Pembrolizumab is given as an intravenous infusion, typically every three weeks or every six weeks depending on the dosing schedule your oncologist selects. Each infusion session itself is relatively short compared to many chemotherapy regimens. In the early-stage setting, the full course of treatment spans several months: chemotherapy plus immunotherapy before surgery, followed by additional immunotherapy cycles after surgery.

How Well It Works

The landmark KEYNOTE-522 trial tested pembrolizumab combined with chemotherapy in early-stage TNBC. The results showed a clear benefit: the estimated five-year event-free survival was 81.2% for patients who received pembrolizumab plus chemotherapy, compared to 72.2% for those who received chemotherapy alone. That nine-percentage-point improvement represents a 35% reduction in the risk of cancer returning or progressing.

In the metastatic setting, the KEYNOTE-355 trial found that adding pembrolizumab to chemotherapy significantly improved both progression-free survival and overall survival for patients with a PD-L1 CPS of 10 or more. This combination is now considered the standard first-line treatment for that group.

Side Effects to Expect

Because immunotherapy works by amplifying the immune system, the most notable side effects happen when the immune response overshoots and attacks healthy tissues. These are called immune-related adverse events, and they can affect almost any organ system, though some patterns are much more common than others.

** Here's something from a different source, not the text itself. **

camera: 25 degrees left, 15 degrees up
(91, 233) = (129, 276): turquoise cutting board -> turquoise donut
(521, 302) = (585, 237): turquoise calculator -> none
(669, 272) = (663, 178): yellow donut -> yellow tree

In a real-world study of 100 early TNBC patients receiving pembrolizumab, the most frequent immune-related side effects were hormonal disruptions (endocrinopathies), occurring in 52% of patients. These typically involve the thyroid gland, either becoming underactive or overactive, and are usually manageable with hormone replacement medication that you may need to continue long-term. Digestive issues came next at 23%, with colitis (inflammation of the colon causing diarrhea and abdominal pain) affecting about 10% of patients. Lung inflammation (pneumonitis) occurred in 6%, and skin rashes in 4%.

Most side effects are mild to moderate. However, about 13% of patients in clinical trials experienced severe immune-related events (grade 3 or higher), with gastrointestinal problems being the most common severe reaction. Severe events typically require hospitalization and may mean pausing or stopping immunotherapy. Your care team will monitor bloodwork and symptoms closely throughout treatment, and catching these reactions early makes them much easier to treat.

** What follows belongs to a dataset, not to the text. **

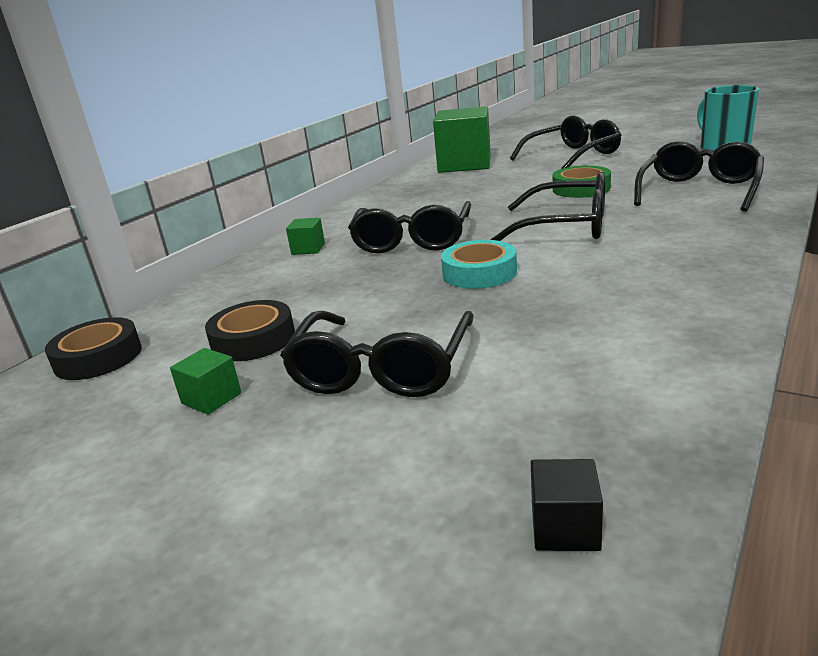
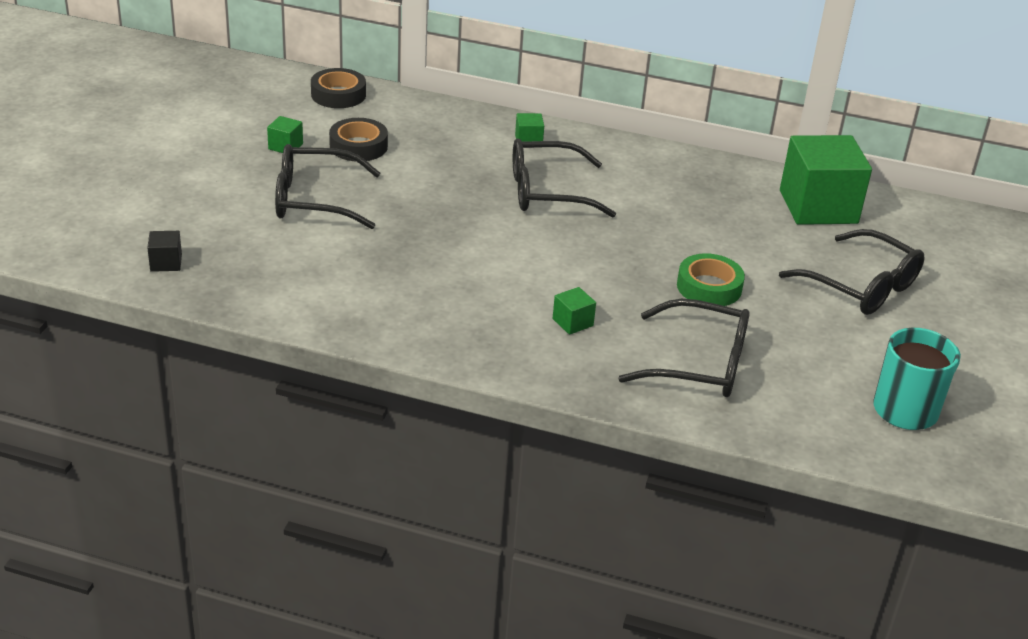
camera: 70 degrees right, 10 degrees up
(479, 273) = (469, 230): turquoise tape -> none
(566, 227) = (581, 274): black glasses -> none
(653, 228) = (572, 322): none -> green cube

How Immunotherapy Differs From Other Treatments

The side effect profile of immunotherapy feels different from chemotherapy. You’re less likely to experience the classic chemotherapy effects like severe nausea, hair loss, or dangerously low blood counts from the immunotherapy component itself (though these still occur from the chemotherapy given alongside it). Instead, the immune-related side effects can show up in unexpected places, like your thyroid or your lungs, and they can appear weeks or even months after treatment ends.

The other key difference is the goal. Chemotherapy kills cancer cells directly but stops working when you stop the drug. Immunotherapy aims to “teach” your immune system to recognize the cancer, which can provide a more durable response. This is part of why it’s given both before and after surgery in the early-stage setting: to prime the immune system, then reinforce that immune memory.

Beyond Checkpoint Inhibitors

Checkpoint inhibitors are the only immunotherapy approach currently approved for breast cancer, but several other strategies are in development. Cancer vaccines aim to train the immune system to recognize specific proteins found on breast cancer cells. One early-phase trial is testing a vaccine targeting alpha-lactalbumin, a protein associated with TNBC, in patients who have completed initial treatment and are cancer-free but at risk for recurrence. The idea is preventive: prime the immune system to attack cancer cells if they ever reappear.

Other experimental approaches include adoptive cell therapy, where immune cells are removed from your body, modified or expanded in a lab to better fight cancer, and then infused back. Bispecific antibodies, which physically link T cells to cancer cells to force an immune attack, are also being studied. These approaches are still in clinical trials and not yet part of standard breast cancer care.